Laure, figlia di Olsen, un pastore religioso, conosce Nicola, un fotoreporter che si trova a Manila per riprendere con la sua cinepresa "l'amore". Il rapporto tra i due diviene immediatamente complice e basato su assunti di totale ed incondizionata libertà (sopratutto sessuale). Nicola persegue la felicità di Laure, la quale, dal canto suo, dà libero sfogo ad ogni proprio desiderio. I due entrano a far parte della spedizione dell'etnologo Morgan, sponsorizzata dal Olsen. Assieme alla sua amante Myrta (che il professore condivide con la moglie), Morgan si spinge nella giungla alla ricerca del popolo Mara. Durante la ricerca, Laure si concede al professore, mentre Nicola non intende giacere con Myrta, in segno di profondo amore per Laure, dalla quale però accetta qualsiasi trasgressione poiché rifiuta culturalmente il conceto di "gelosia" (che definisce senza mezzi termini un "abominio"). - SPOILER: L'incondizionata libertà sessuale di Laure intende simboleggiare anche la sua purezza d'animo.
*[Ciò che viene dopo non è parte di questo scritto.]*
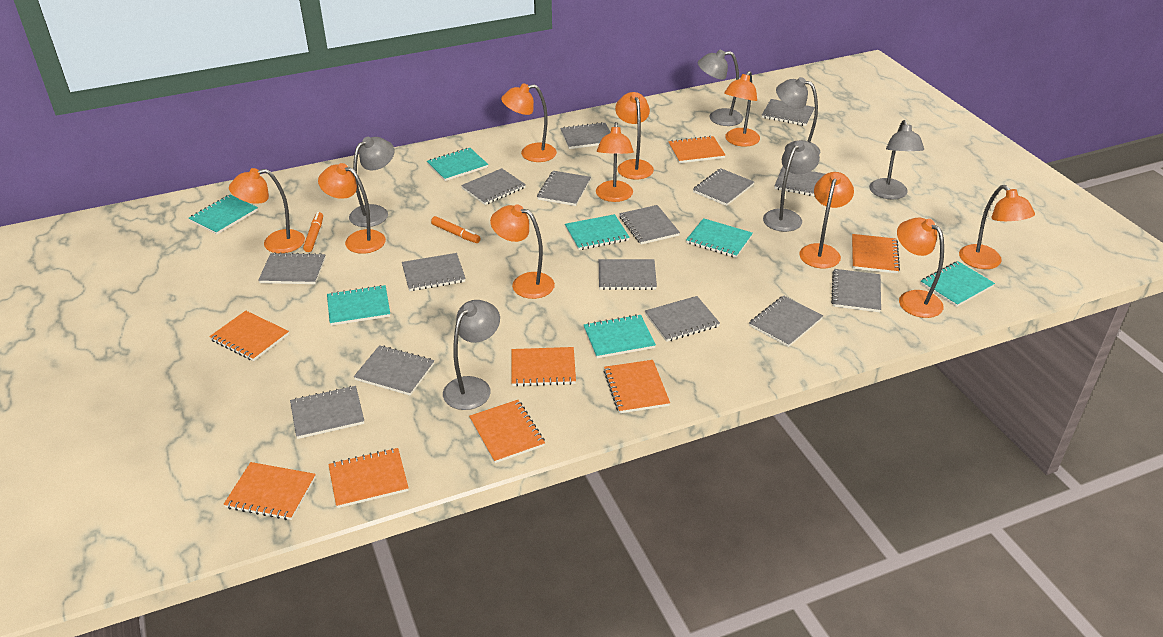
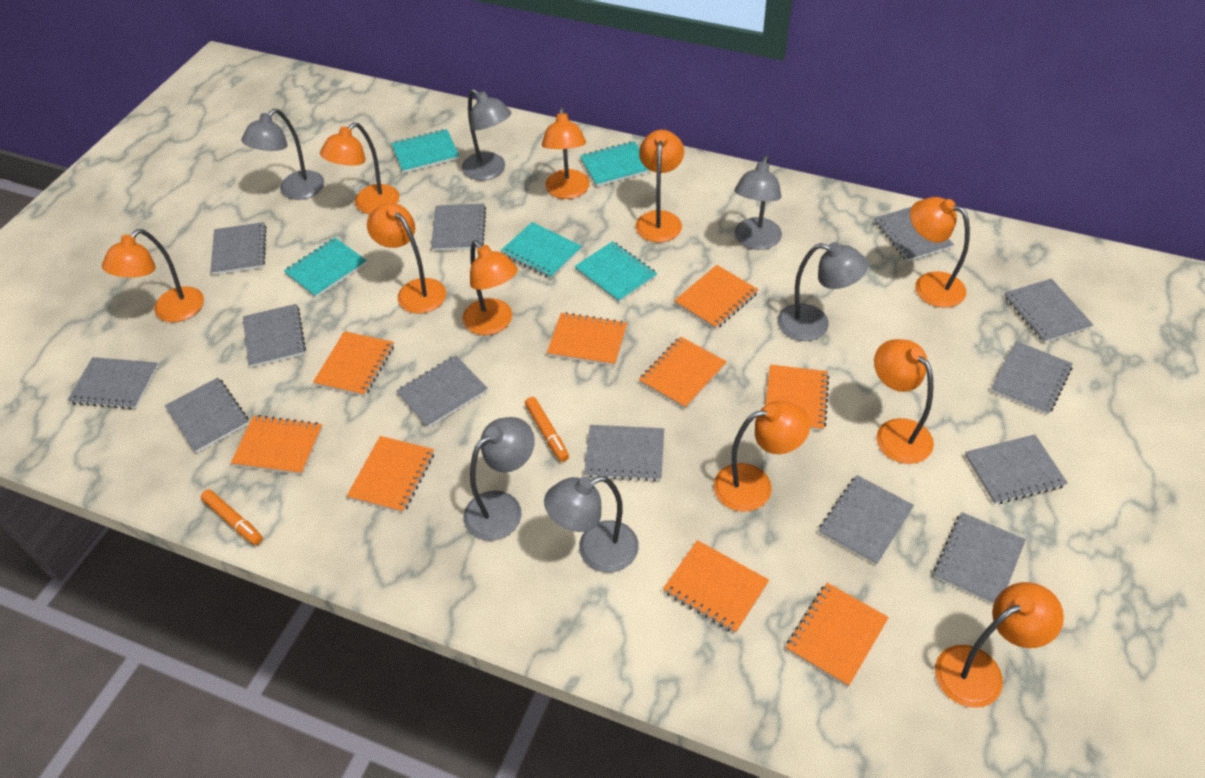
grey notebook: 15 -> 13
orange notebook: 8 -> 9
turquoise notebook: 7 -> 5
Nonostante si conceda a chiunque, il suo spirito rimane indipendente e non posseduto. Non si lega a beni materiali, come invece sembrano fare gli individui che la circondano, attratti da denaro, potere e status symbol. Laure abbandonerà al suo destino persino Nicola, lasciandosi irretire dal mitico popolo Mara. Dopo una notte rituale (naturalmente a tinte orgiastiche) Laura acquisirà una nuova consapevolezza spirituale.
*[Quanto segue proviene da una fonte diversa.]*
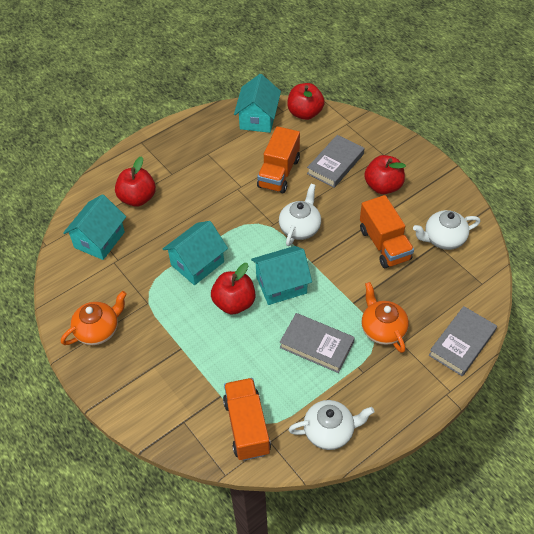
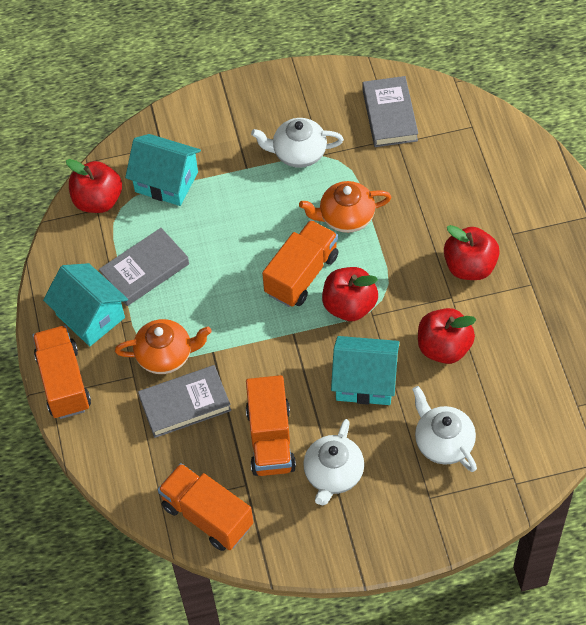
orange truck: 3 -> 4
turquoise house: 4 -> 3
Tra Il Dio Serpente e ovviamente Emmanuelle, Laure è un mezzo polpettone che, sotto altisonanti velleità sociologiche venate di esotismo cela una più prosaica sequenza di scene porno soft, perfettamente confacenti al pubblico cinematografico coevo. Il che non significa che il film non abbia dei bei momenti "fotografici" e scene suggestive. A conti fatti si rivela quasi sovrapponibile al "gemello" Emmanuelle, anche se la fisionomia di Annie Belle contribuisce a rendere il film comunque peculiare e dotato di sfumature proprie (ad esempio l'esotismo qui è più genuino e meno patinato che in Emmanuelle). Accattivante la colonna sonora ad opera di Franco Micalizzi. Inutile dire che il film venne osteggiato dagli ambienti cattolici che stigmatizzarono - non a torto mi pare - la presunzione di grandi verità intellettuali che Laure intende rivelare al pubblico ("la gelosia è oscena, l'amore è rinuncia, ogni fede è una delusione", etc.) per poi tradurre il tutto in una faciloneria di comportamenti sessuali meramente edonisti e gaudenti. Non esattamente una ardita ed analitica speculazione filosofica.